Diablo was build with Windows-1252, but in-game it is limited to ASCII. Moving to UTF-8 shouldn't really be an issue and is what we plan on doing. Moving to language specific code pages like Windows 1258 is problematic as it locks the binery to a specific language, and breaks chat between various clients.

The biggest blocker atm is getting gettext building on Mac and Windows. Next step would be to create a TTF version of the diablo font and figure out how to do font substitution in order to support languages that needs glyphs not found in ASCII.

The current progress can be found here: https://github.com/diasurgical/devilutionX/pull/533
I did just discover that https://github.com/SuperTux/supertux might be the perfect fit for us to (gettxt, sdl_ttf, cmake, font substitution). So if anyone is willing to work on this it would be a good place to look for examples of how to implement things.

Supertux seems to be using tinygettext.

From a programmer point of view, its a simple API choice that has to be made. Using string keys with simple macro, e.g., #define _(x) gettext(x), seems very popular. I've also seen enum/int keys which seems to reduce readability of source code. However, the latter would fit well with the audio lookup techniques already being leveraged in devilutionX. I guess one could just use a different macro where enum keys are preferable, e.g, #define _(x) gettext("x"), while using the same underlying translation table.

From a translator point of view, we would like to have a fileformat with good tool support, and possibly the ability to convert translations to other file formats.

For assets (images and audio) we would use mpq or folders with localized language files.

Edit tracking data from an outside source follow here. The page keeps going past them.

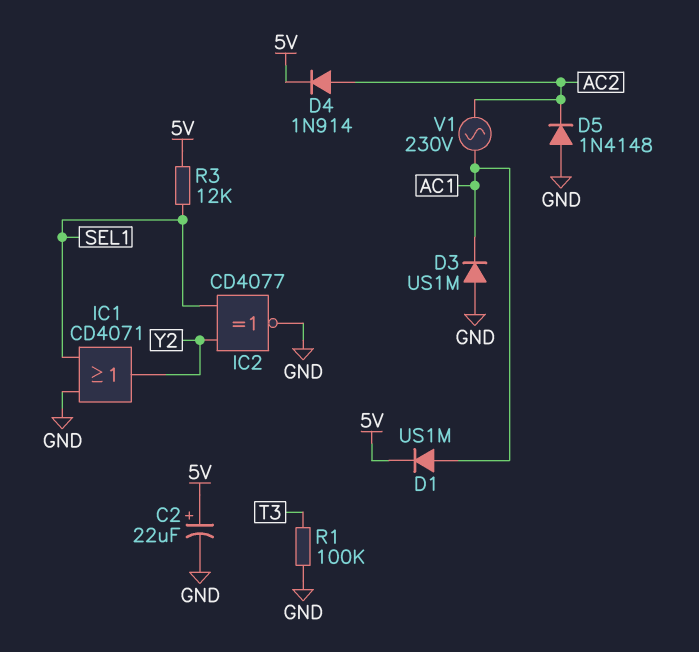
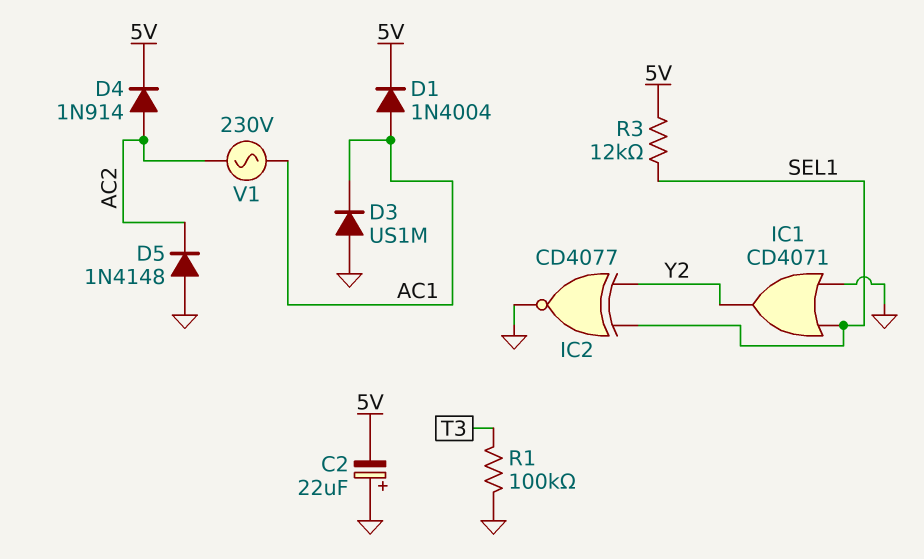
C2: 22uF (plus 5V, minus GND) -> 22uF (plus GND, minus 5V)
D1: diode US1M (A AC1, K 5V) -> diode 1N4004 (A AC1, K 5V)

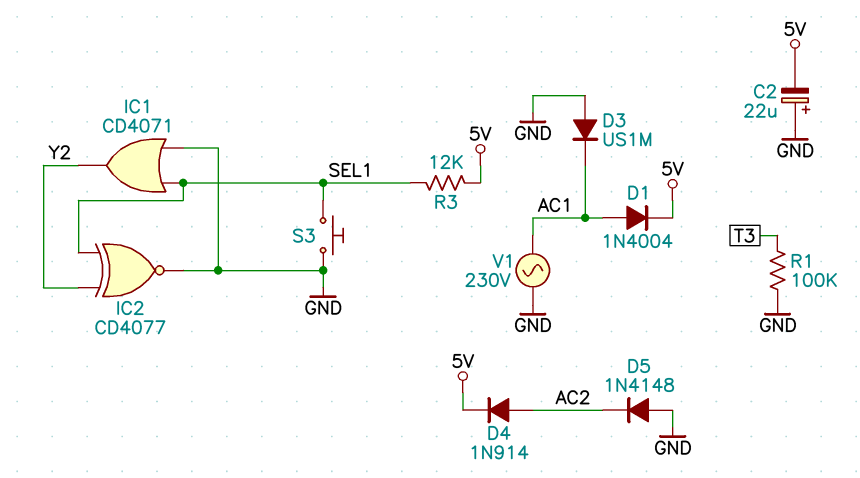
S3: none -> button (GND, SEL1)
V1: AC 230V (AC1, AC2) -> AC 230V (AC1, GND)

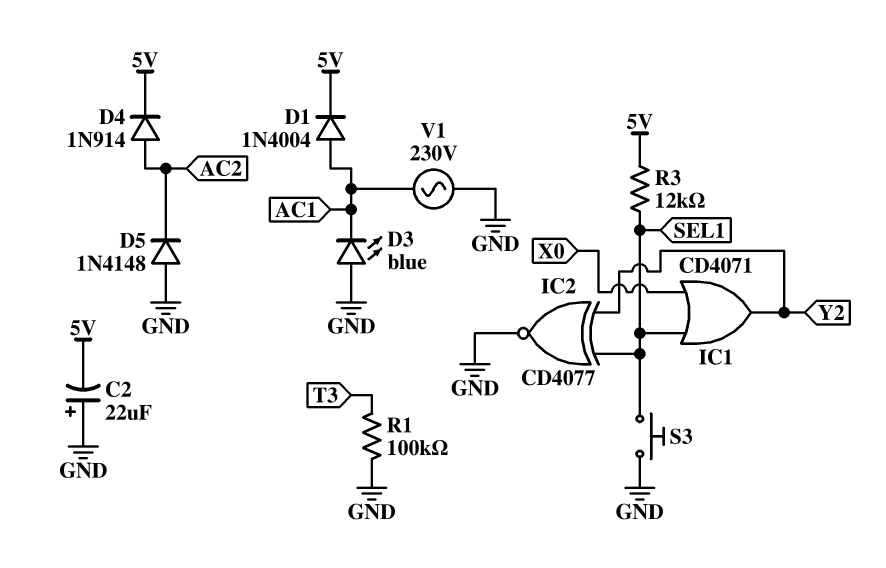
D3: diode US1M (A GND, K AC1) -> LED blue (A GND, K AC1)
IC1: OR CD4071 (in GND, in SEL1, out Y2) -> OR CD4071 (in SEL1, in X0, out Y2)

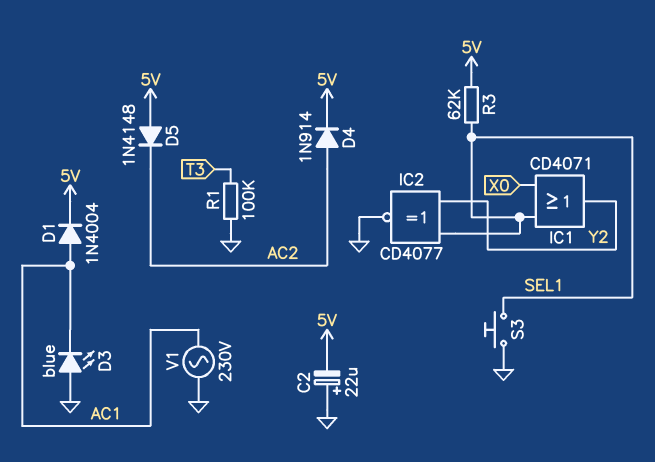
D5: diode 1N4148 (A GND, K AC2) -> diode 1N4148 (A 5V, K AC2)
R3: 12k (5V, SEL1) -> 62k (5V, SEL1)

So no changes would be needed there except loading an extra mpq file.

For assets (images and audio) we would use mpq or folders with localized language files. So no changes would be needed there except loading an extra mpq file.

Right, ofc. I'm not that well acquainted with the src, I just assumed assets in MPQs are accessed using enums, like the ones in https://github.com/diasurgical/devilutionX/blob/master/enums.h

to hell with the mpqs! :P

@AJenbo

Next step would be to create a TTF version of the diablo font and figure out how to do font substitution in order to support languages that needs glyphs not found in ASCII.

I know a designer friend who could help with the TTF font. Feel free to let me know once you have sorted out all technical details with the implementation.

@runlevel5 I would really appreciate some sample color fonts in the various OTF formats: SVG | COLR | SBIX | CBDT. If you can help with that then it will be much clear for us to figure out where to go from here.

What I was initially looking at was to edit the AA rendering of the font for a specific size since that would let me paint a pixel-based grayscale version that could then be recolored at render time. It looks like FontForge is capable of this, but I have been unable to figure out how to achieve this since the option appears grayed out when I try the program.

If your friend knows of any other ways to implement textured fonts that would also be helpful.

Ok, change of plans we will continue to use bitmap (image) font. The way that we will support Unicode in DeivlutionX is by using an image per Unicode Block. This allows us to break up the font in a way that doesn't create massive images and swallow all your ram. You can get an overview of what each block contains
https://en.wikibooks.org/wiki/Unicode/Character_reference/0000-0FFF

The first release will probably contain fonts for Basic Latin, Latin-1 Supplement, and Cyrillic. But if people contribute more translations and fonts we will ofcause be happy to add them as well.

@runlevel5 would the Tai Viet block cover what you need for a Vietnamese translation?
https://en.wikipedia.org/wiki/Tai_Viet_(Unicode_block)

The text would be UTF8 encoded, this won't actually break savegame support, but any hero that is using a non-US-ASCII name won't appear correctly if loaded in the original Diablo.